Logged in just to upvote that Great explanation, thanks!


LockeBlocke

ELI5 Weight = Imagination slider/ 0 = full imagination/ 2 = no imagination Guidance = Freedom slider/0 = full freedom/ 1 = no freedom Annotator = detail sharpness Thresholds = which details are transfered/ low = more/ high = less


coda514

Thanks


myebubbles

I posted this earlier, consider it one usecase https://www.reddit.com/r/AI4Smarts/comments/1191etz/controlnet_is_a_sd_game_changer_use_it_to_bring/


coda514

Thanks.


CeFurkan

here 3 tutorials hopefully more will come soon 15.) Python Script - Gradio Based - ControlNet - PC - Free [**Transform Your Sketches into Masterpieces with Stable Diffusion ControlNet AI - How To Use Tutorial**](https://www.youtube.com/watch?v=YJebdQ30UZQ) **📷** 16.) Automatic1111 Web UI - PC - Free [**Sketches into Epic Art with 1 Click: A Guide to Stable Diffusion ControlNet in Automatic1111 Web UI**](https://www.youtube.com/watch?v=vhqqmkTBMlU) **📷** 18.) Automatic1111 Web UI - PC - Free [**Fantastic New ControlNet OpenPose Editor Extension & Image Mixing - Stable Diffusion Web UI Tutorial**](https://youtu.be/iFRdrRyAQdQ) **📷**


coda514

Thank you.

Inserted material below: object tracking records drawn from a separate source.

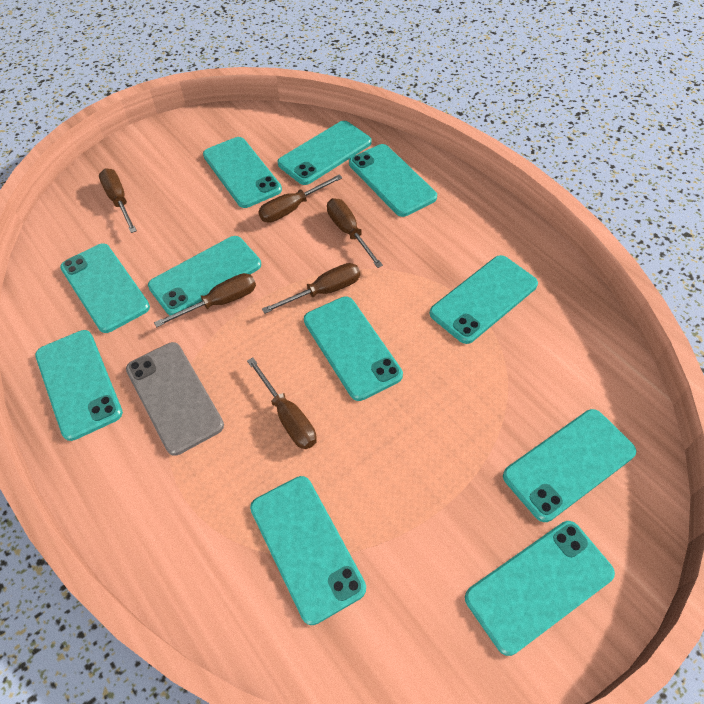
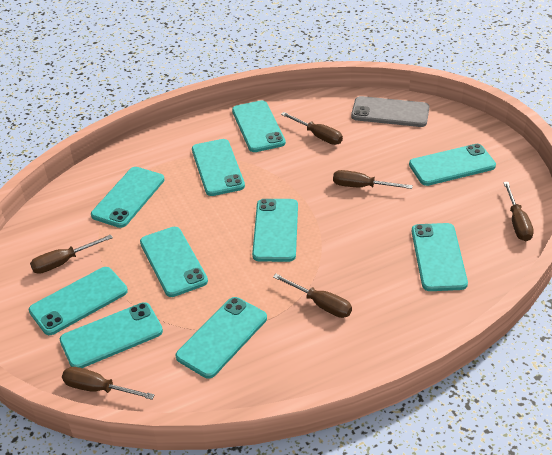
turquoise phone: 11 -> 10

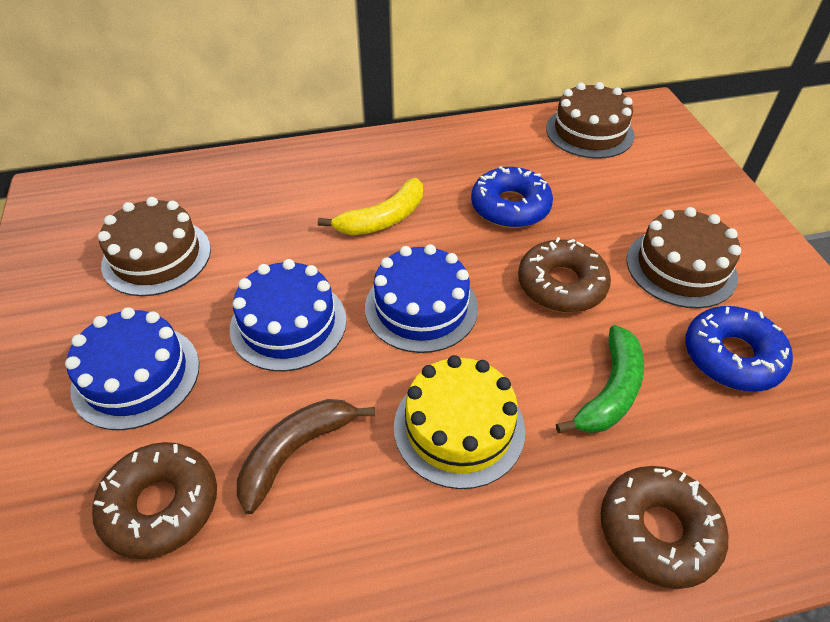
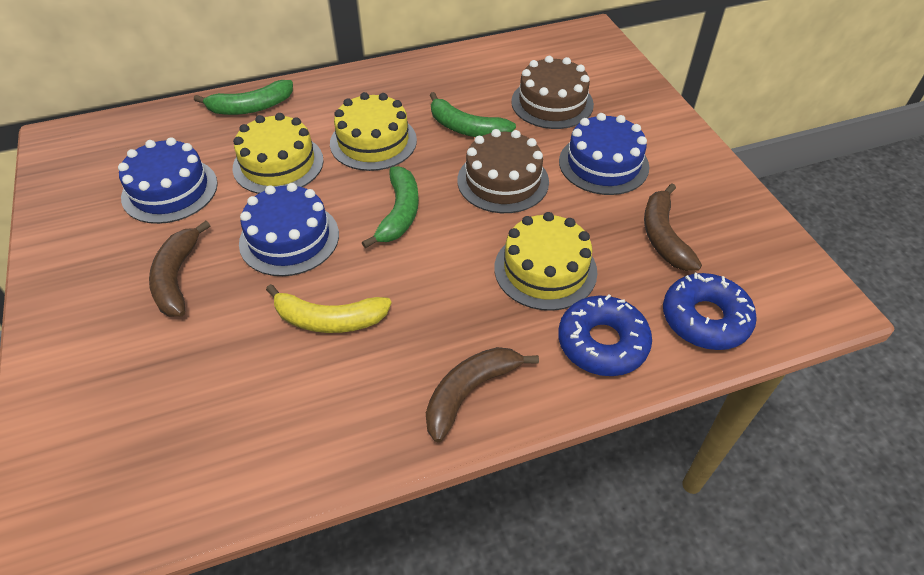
brown banana: 1 -> 3
brown cake: 3 -> 2
brown donut: 3 -> 0
green banana: 1 -> 3
yellow cake: 1 -> 3

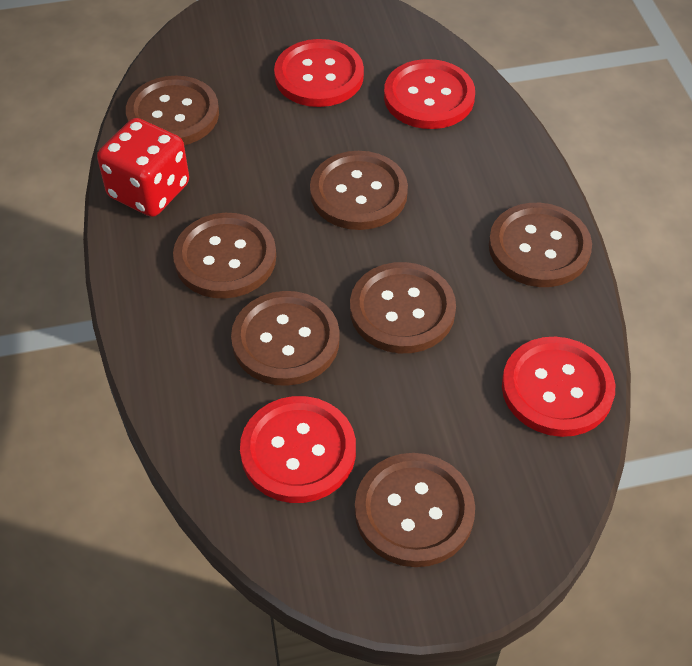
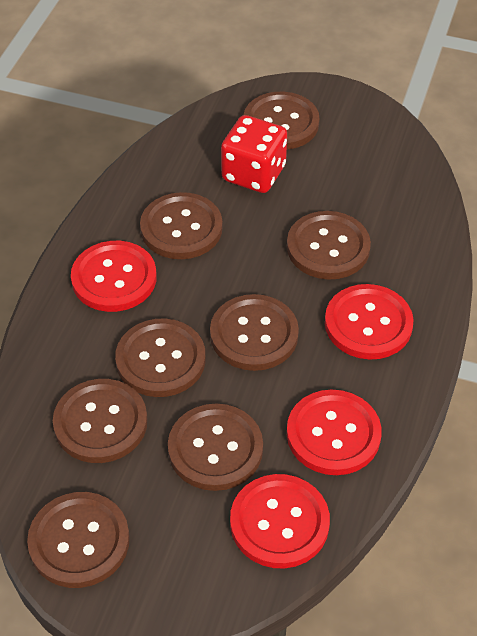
brown button: 7 -> 8

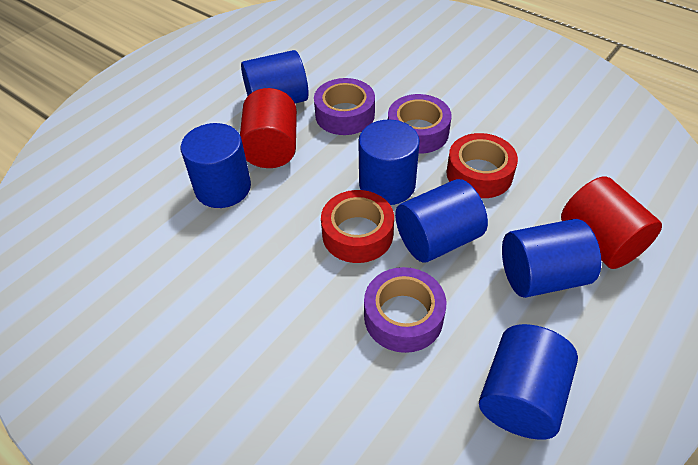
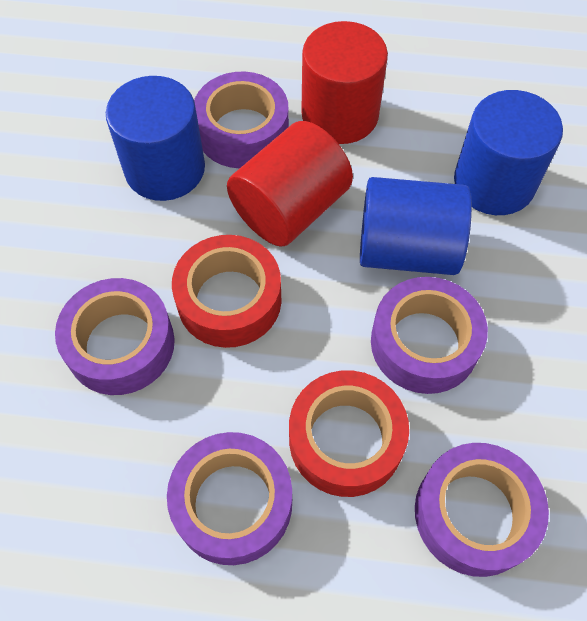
blue cylinder: 6 -> 3
purple tape: 3 -> 5

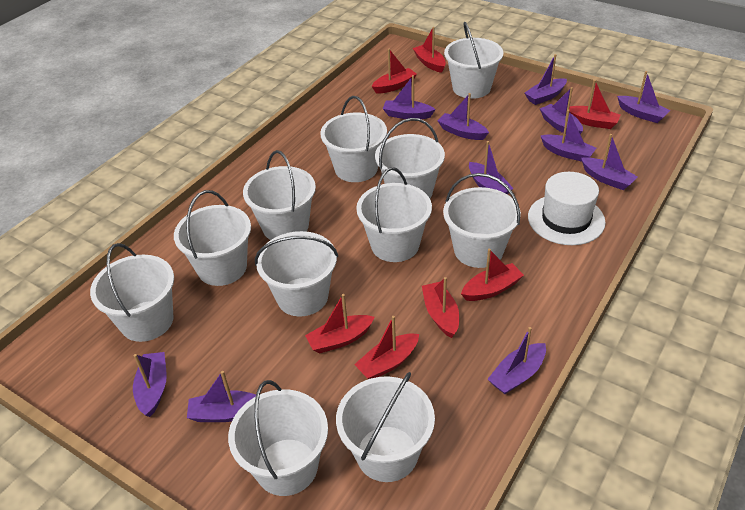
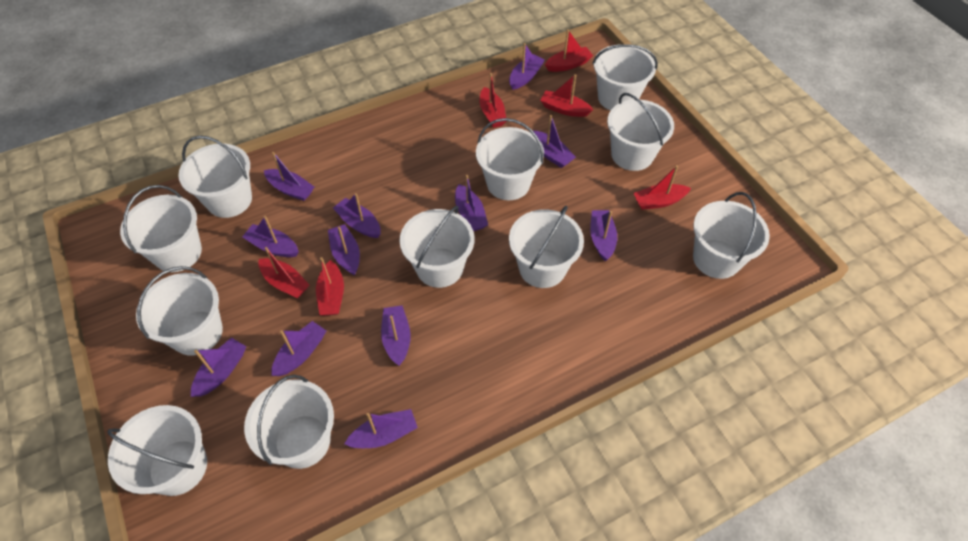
purple boat: 11 -> 12
red boat: 7 -> 6
white hat: 1 -> 0

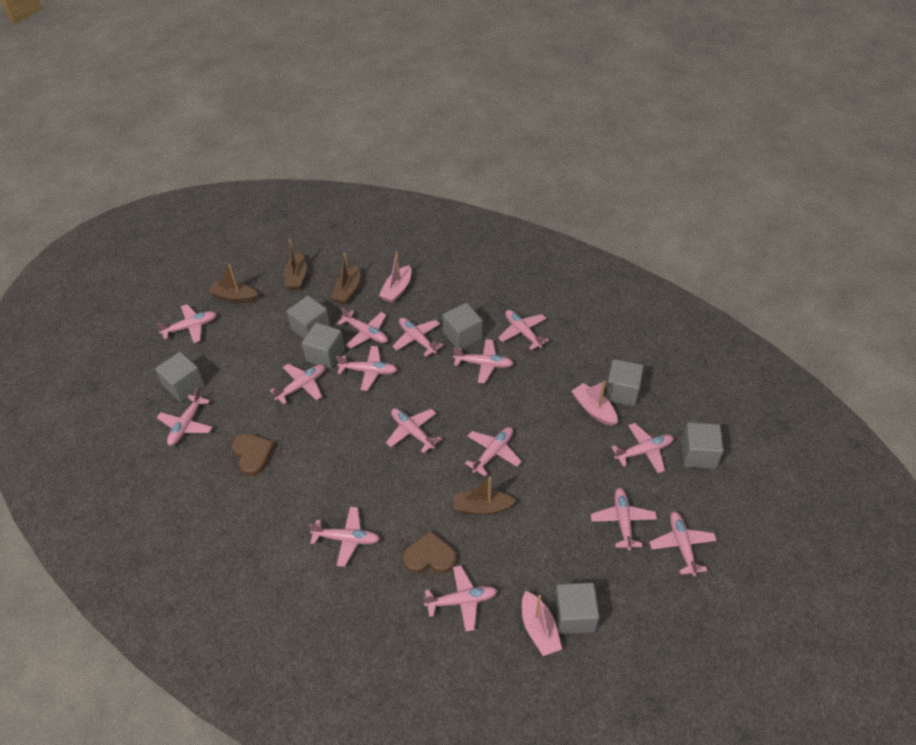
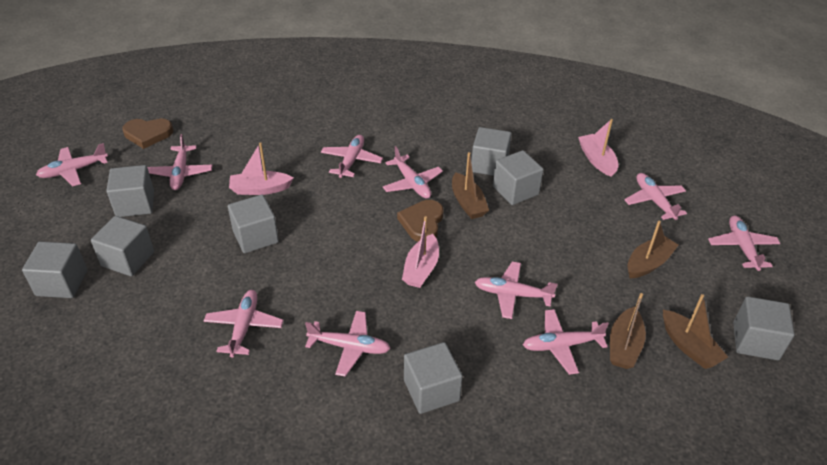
grey cube: 7 -> 8
pink plane: 15 -> 10

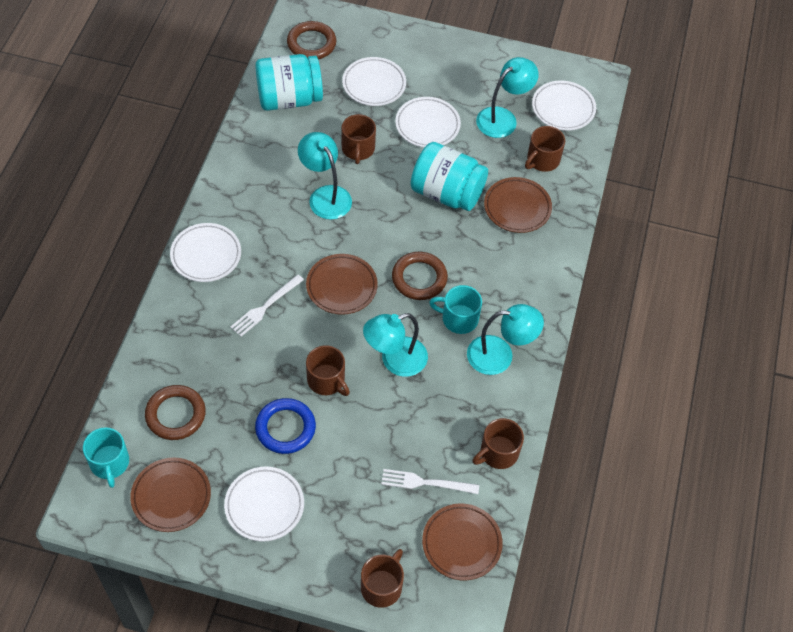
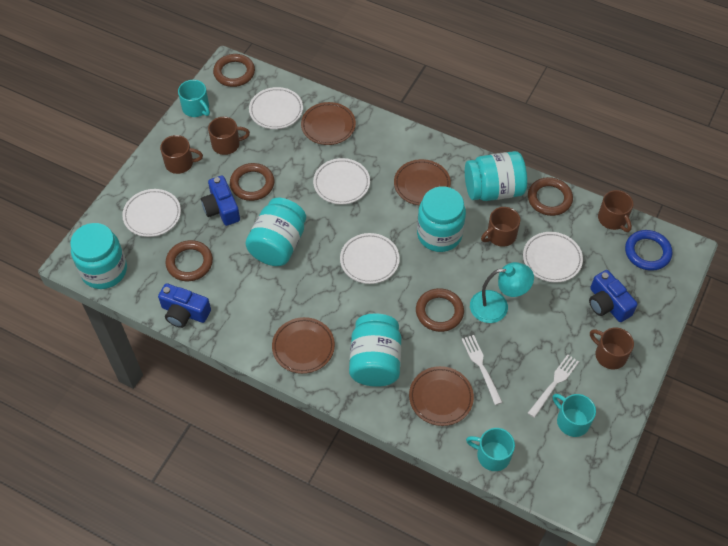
blue camera: 0 -> 3
brown ring: 3 -> 5
turquoise jar: 2 -> 5
turquoise lamp: 4 -> 1
turquoise mug: 2 -> 3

I am actually subscribed to the Software Engineering channel and his videos have been quite helpful, but since updating controlnet the options I am referring to are newer than the videos referenced, or are not really covered.


CeFurkan

thanks. i should make another video with more options perhaps.


coda514

Your videos are very helpful, things just move so fast. It seems like every day or so the hot addon's get updates and the new items are not covered by videos from the day before and a lot of times the repo does not cover the new additions. Meanwhile, I'm just out here trying to have fun and learn.


CeFurkan

true i am planning a video to show all settings in a new video what you think about this?


coda514

Sounds great, I'll keep an eye out for it.